Written 15 years ago, when I was living in a similar remote abode, and writing and home replaced nights out and social whirls – I could never decide! – and it was from a rather dark but rawly truthful place. Not that much of my writing is not.
Coveted for years, I have always been reluctant to release my etchings on an unsuspecting, and perhaps unconcerned world. It always felt so personal and so private, like exposing my Soul to an undeserving – worse, possibly a non understanding and judgemental – audience!
Well, now it has finally been done.
Entrails and all.
The initial euphoria as I hovered above the self publishing key and the ensuing plethora of congratulations and sharp intakes of breath, encouraging reviews – even some tears – from close friends and family soon became tinged with a slight regret. Followed hot on its heels by overwhelming Anxiety.
I was, am, suddenly that 8 year old me again.

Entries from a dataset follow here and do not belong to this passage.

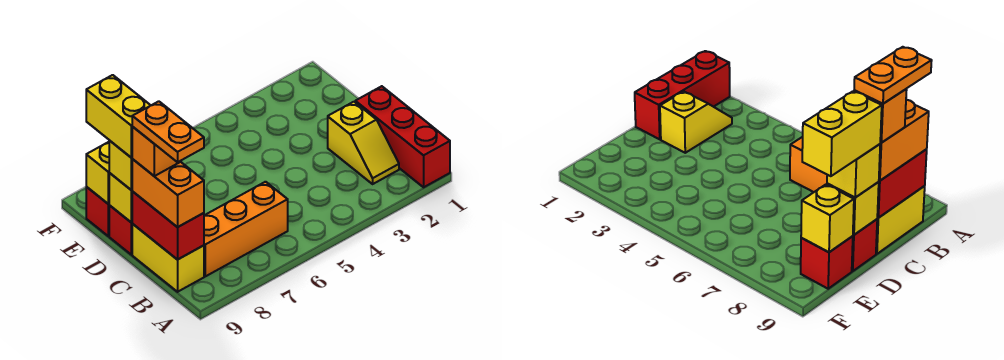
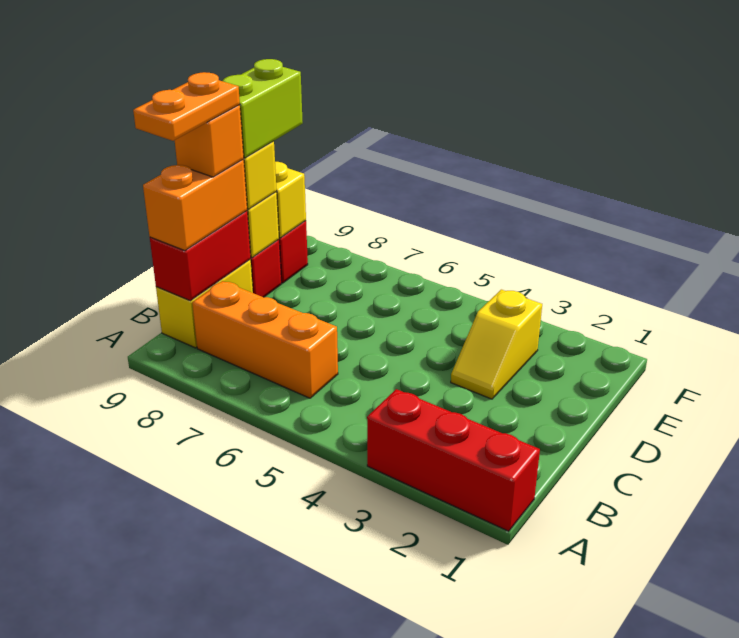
red brick A1:C1 level 1 -> red brick A1:A3 level 1
yellow slope B2:C2 level 1 top C -> yellow slope D3:E3 level 1 top E
yellow brick D9:E9 level 4 -> lime brick D9:E9 level 4

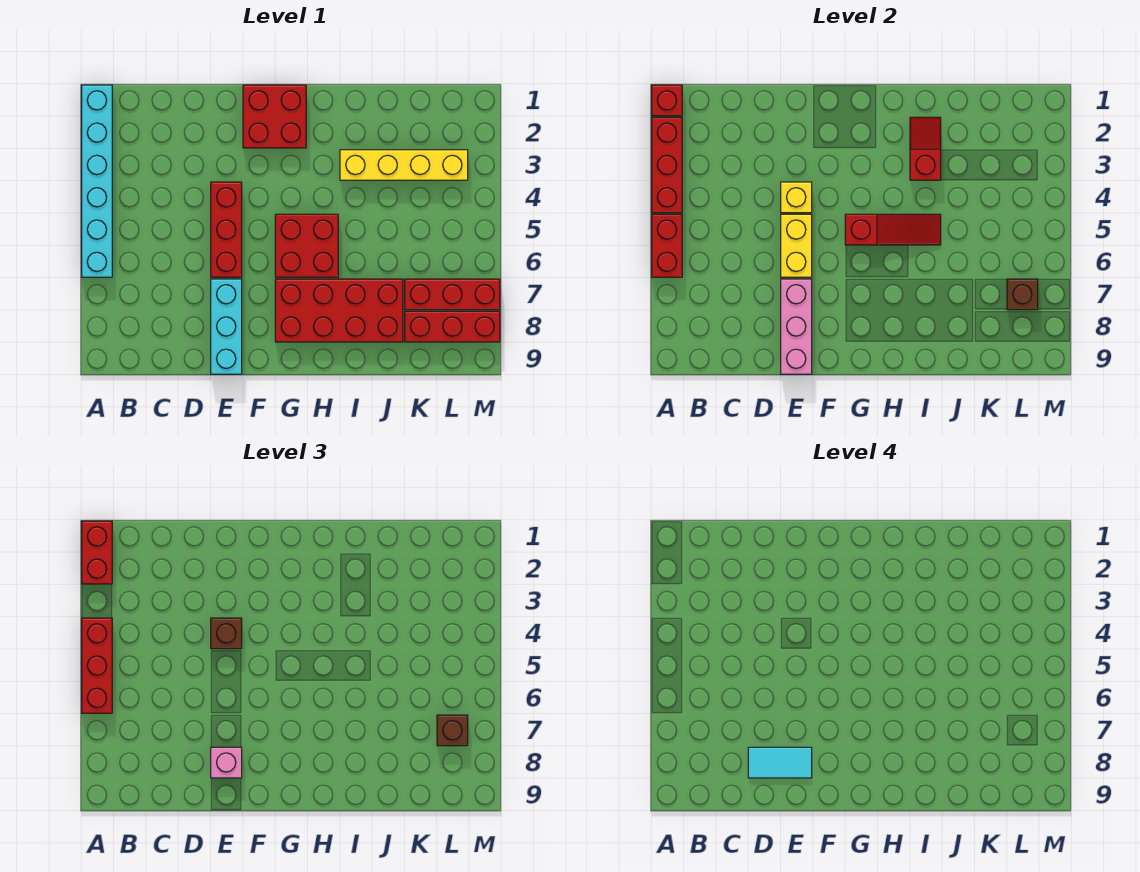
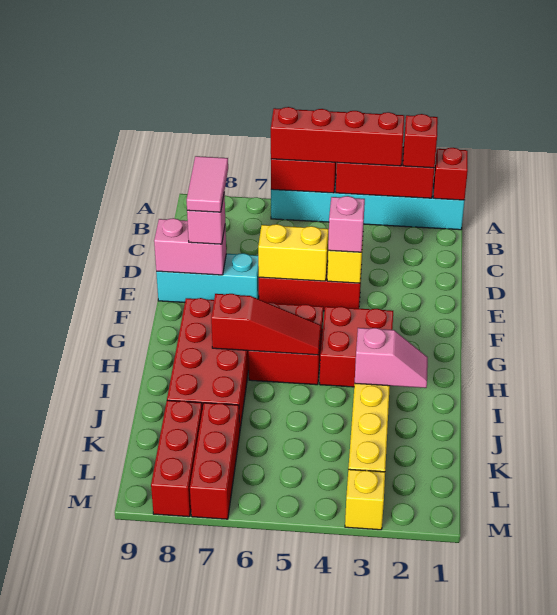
red brick A1:A2 level 3 -> red brick A2 level 3
red brick A4:A6 level 3 -> red brick A3:A6 level 3
cyan tile D8:E8 level 4 -> pink tile D8:E8 level 4
brown brick E4 level 3 -> pink brick E4 level 3
pink brick E7:E9 level 2 -> pink brick E8:E9 level 2
red brick F1:G2 level 1 -> red brick G3:H4 level 1
red slope G5:I5 level 2 top G -> red slope H5:H7 level 2 top 7
red slope I2:I3 level 2 top 3 -> pink slope I2:I3 level 2 top 3
brown brick L7 level 2 -> none
brown brick L7 level 3 -> none
none -> yellow brick M3 level 1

Afraid, insecure, grabbing at any attention freely given, lonely, isolated, even at such an early age reading and writing became my salve. Long periods of time would be spent alone in my room. Long silences. Who knew then that this was the beginning of the Anxiety that would then plague my entire Life. No labels back then.

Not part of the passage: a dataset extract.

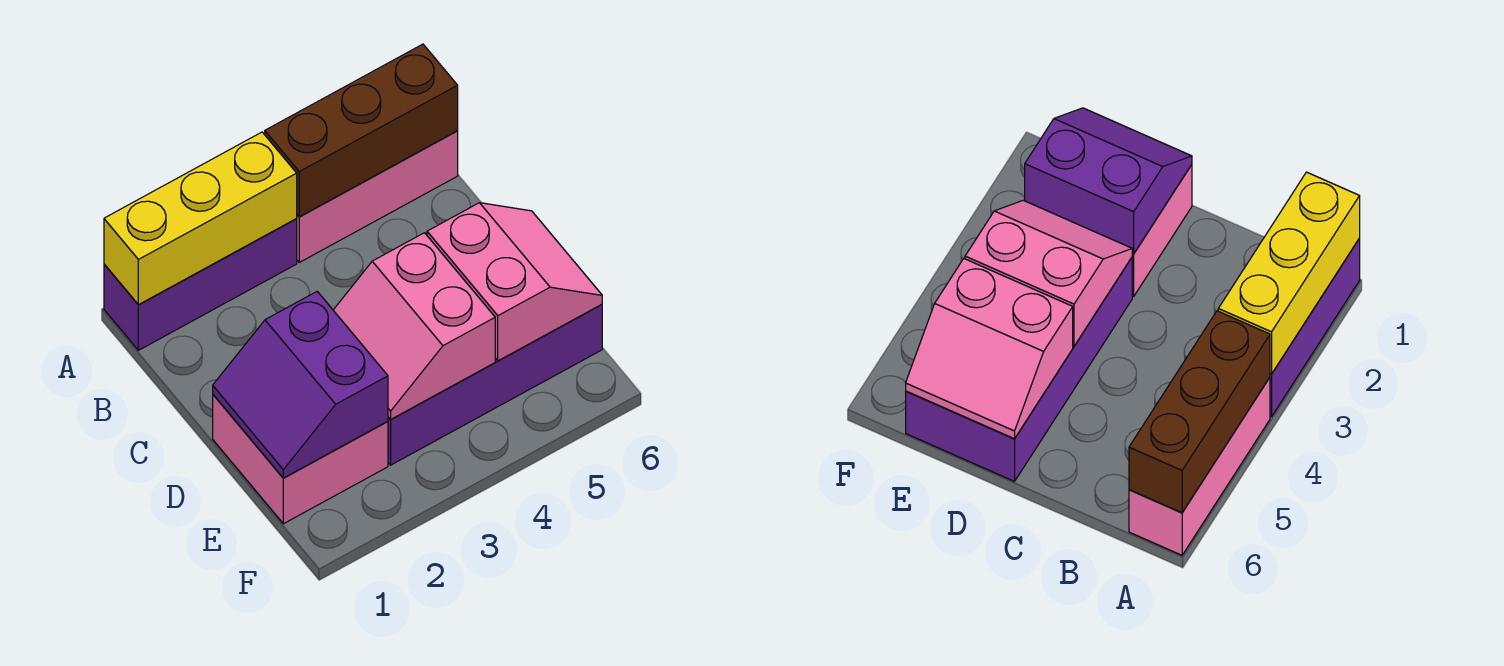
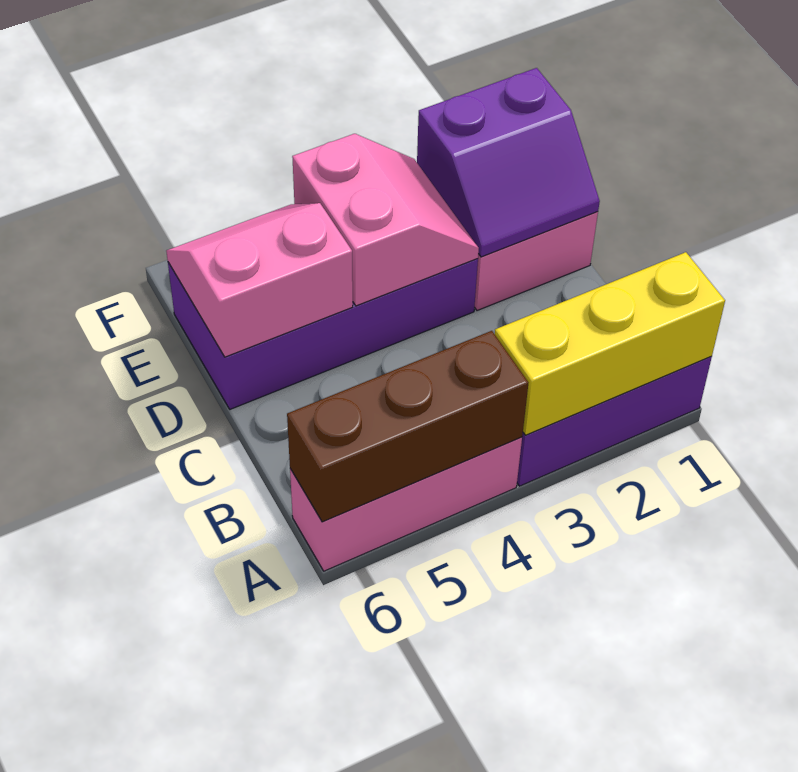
purple slope D1:E2 level 2 top 2 -> purple slope D1:E2 level 2 top E
pink slope D5:E6 level 2 top 5 -> pink slope D5:E6 level 2 top D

The chatty, lively former me still wore her expected Mask. Still attempted to meet Their Expectations. Yet more and more she cared less and less. And yet cared too much.
The last few weeks have been ones of deep reflection with many uncalled flashbacks.

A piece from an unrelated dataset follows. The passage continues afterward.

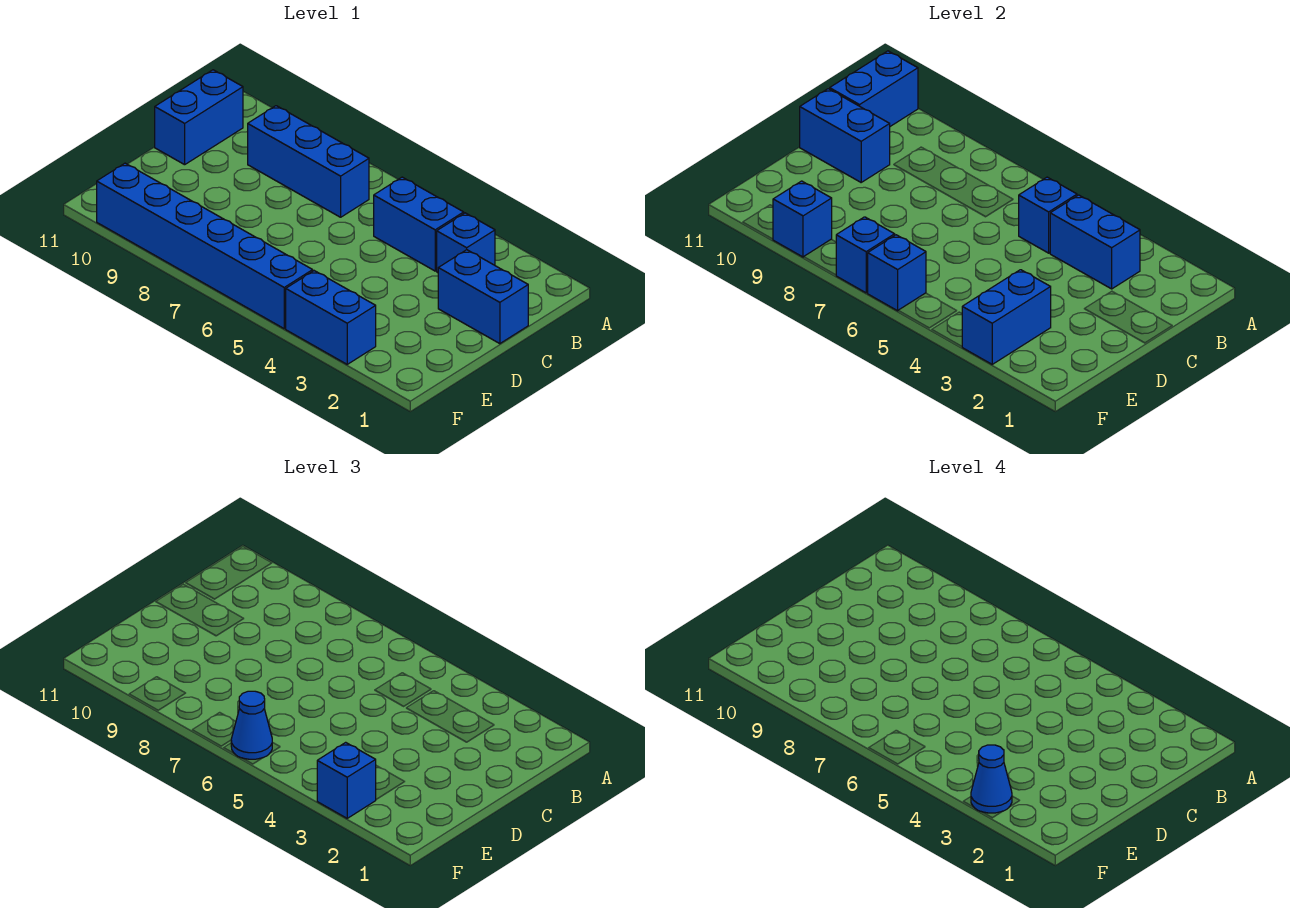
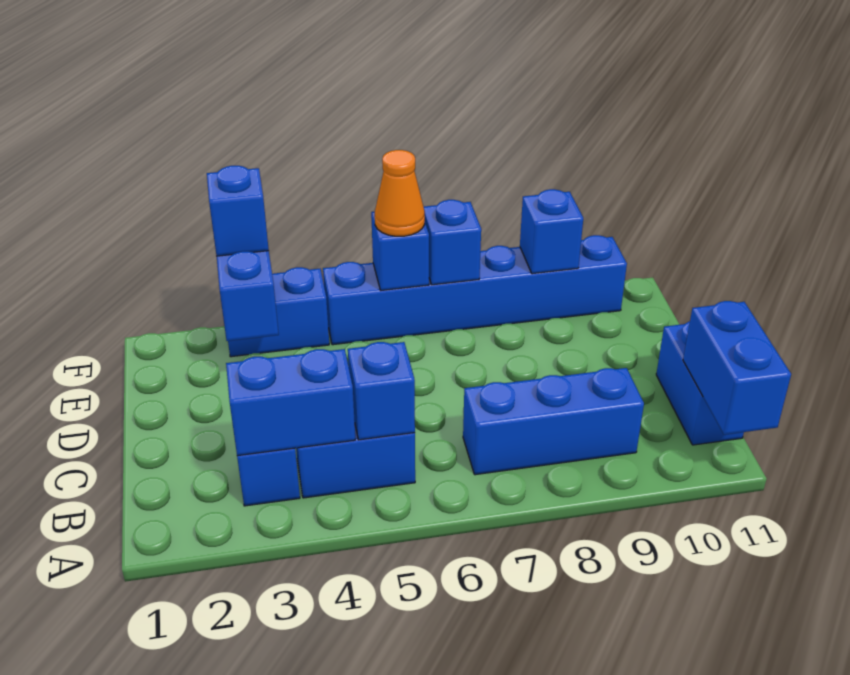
blue brick C1:C2 level 1 -> none
blue brick C10:C11 level 2 -> none
blue cone F3 level 4 -> none
blue cone F6 level 3 -> orange cone F6 level 3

The book has clearly shifted the Past and unsettled its dormancy. Clouds of memory whisked up and uneasily resettling around me in the Present.
Yet it has been necessary at this point to finally release who I really was.
Who I really am.
I await some recriminations and maybe some Hurt. I carry Hurt within me still but it is not the work of a Victim. Just the truth of a child who clearly still dwells within me.
So, in the words of Chaucer –
“Go litel bok, go, litel myn tragedye,”
and do what you will.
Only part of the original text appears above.